I don’t like going anywhere—everything I need is right there in the safety of my sweet little home—but there’s thisawful…pullin the center of my chest whenever Opal talks to me, and it tugs me toward her.
Clearly a fatal mistake.
“Oooh, look! Antique shop! Let’s check it out.”
Opal makes the sharpest turn known to automotive history, crossing three lanes of traffic to skid into the gravel driveway of Aunt Gertie’s Goods & Antiques. It’s a miracle she didn’t ram straight through the front door. I swear, Opal bounces out of the car before it’s even come to a complete stop.
“Don’t dawdle, Pepper. We’re on a mission.”
Proving Newton’s first law of motion, she bolts into the store before I can blink.
“Fucking nutter,” I mumble, unbuckling my seat belt and uncurling my fear-stiffened limbs from the tiny death trap.
I half expect the shop to be in ruins when I step inside, Opal spinning around like the Tasmanian Devil, but there’s a hushed peace to the place, tinny bluegrass music playing from distant speakers and a few older people browsing nearby glass displays of jewelry.
It takes me a few minutes, but I finally find her, kneeling as she quietly digs through a box of old tools in a far corner of the shop. Next to her is a small pile of old iron nails, a pair of pliers with exaggeratedly curved teeth, and a few woodworking tools lined next to it.
“Opal?”
Her face lifts, a wide smile breaking across her full cheeks. “Hiya! Find anything good yet?”
“Um… what are we looking for exactly?” I ask, eyeing the wall of hammers behind her.
“Nothing in particular,” she says, attention fixed back on the box.
“What’s all this?” I gesture at the random crap she has laid out.
She frowns as she looks at it, then up at me. “It’s tools, Pepper.”
“I know that,” I say. “What are you going to do with them?”
Opal shrugs, smiles again. “Don’t quite know yet. But they’re too pretty to leave behind, that’s for sure.”
It’s my turn to frown, trying to find anything pretty in the sharp-looking metal. “I thought you said we’re on a mission.”
“We are,” Opal answers, finally shelving the box she was working on and grabbing another.
“Doesn’t a mission need a purpose?” I say, throwing my arms out.
“This mission’s purpose is to get my Silly Putty brain to stop being so apathetic and instead light up with creativity and endless amazing ideas to paint on shoes and also make flower art.” She says all of this like it should be perfectly obvious.
“And those rusty nails are doing it for you?”
“A good nail always does it for me,” she says, eyes darting up to meet mine as she gives me a lecherous grin.
It makes me furious that I laugh at such a dumb joke. But I do.

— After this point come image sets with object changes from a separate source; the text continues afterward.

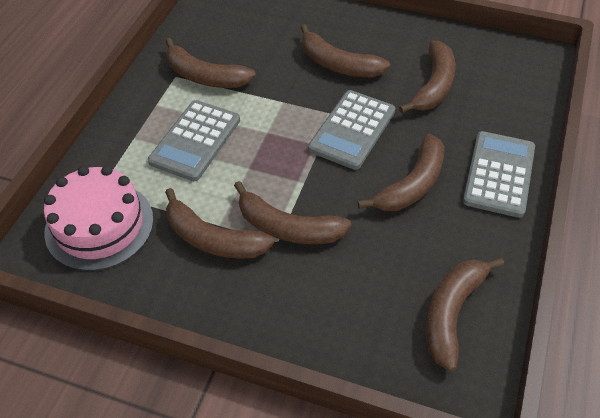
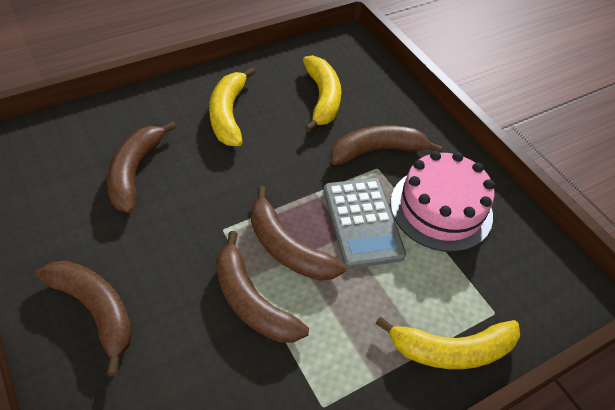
brown banana: 7 -> 5
grey calculator: 3 -> 1
yellow banana: 0 -> 3

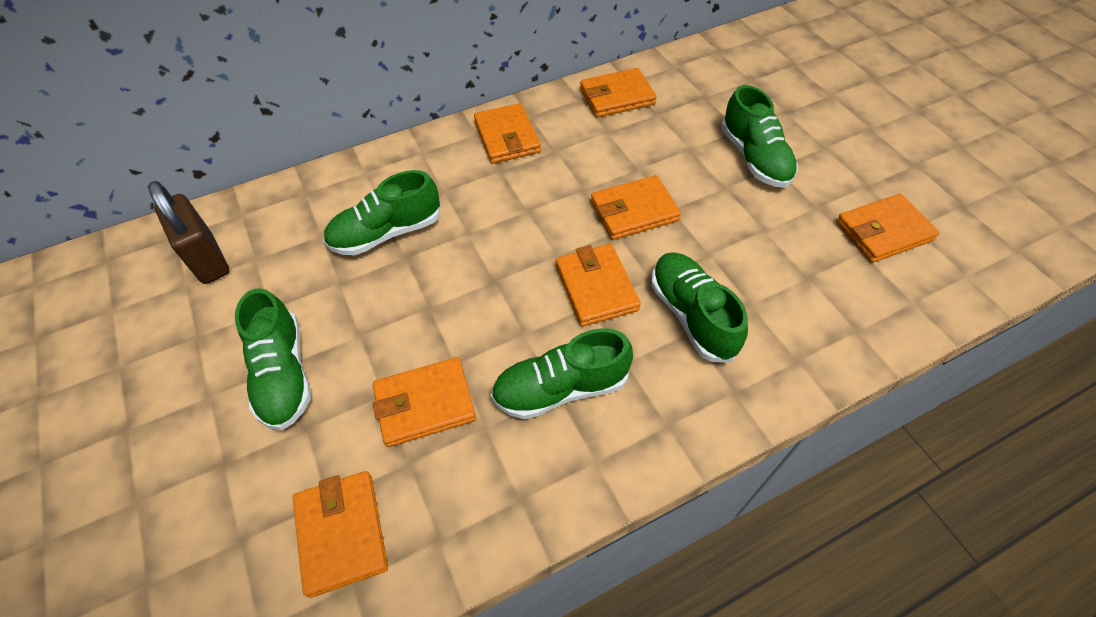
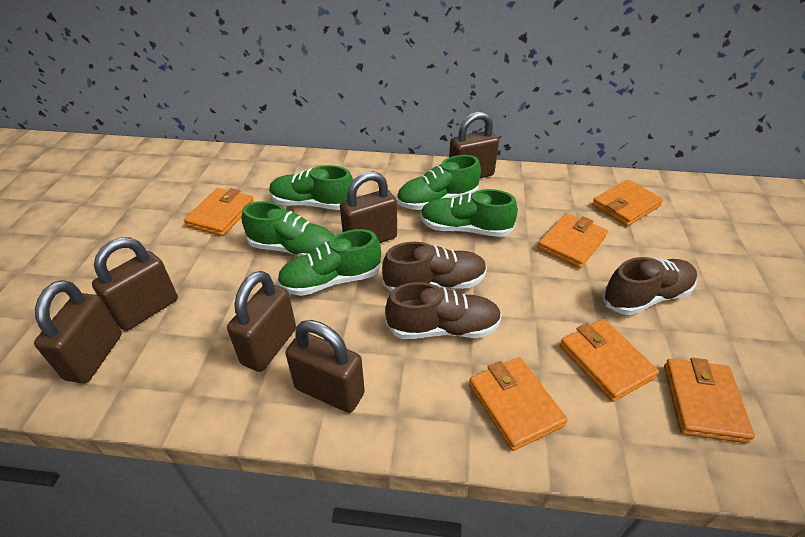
brown padlock: 1 -> 6
brown shoe: 0 -> 3
orange wallet: 7 -> 6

I laugh so hard, my eyes start to water, sides aching with it.I’m still laughing as I sit down on the dusty floor next to this bizarre fiend, resting my shaking shoulders on the shelf behind me.
“Damn. That really landed. I’m proud of myself.”
“Trust me, I don’t mean to encourage you here,” I choke out between giggles, trying to pull myself together.
Opal bites her lip as she looks at me, that sinfully full mouth kicking up at the sides. “It’s working anyway.”
That half smile of hers drains all the laughter out of me, and I’m left wanting nothing more than to press my lips against hers in the vain hope that some of her light will flood into me.
But before the thought can get any more ridiculous, she turns away, scuttling down the aisle to a row of shoe boxes overflowing with papers.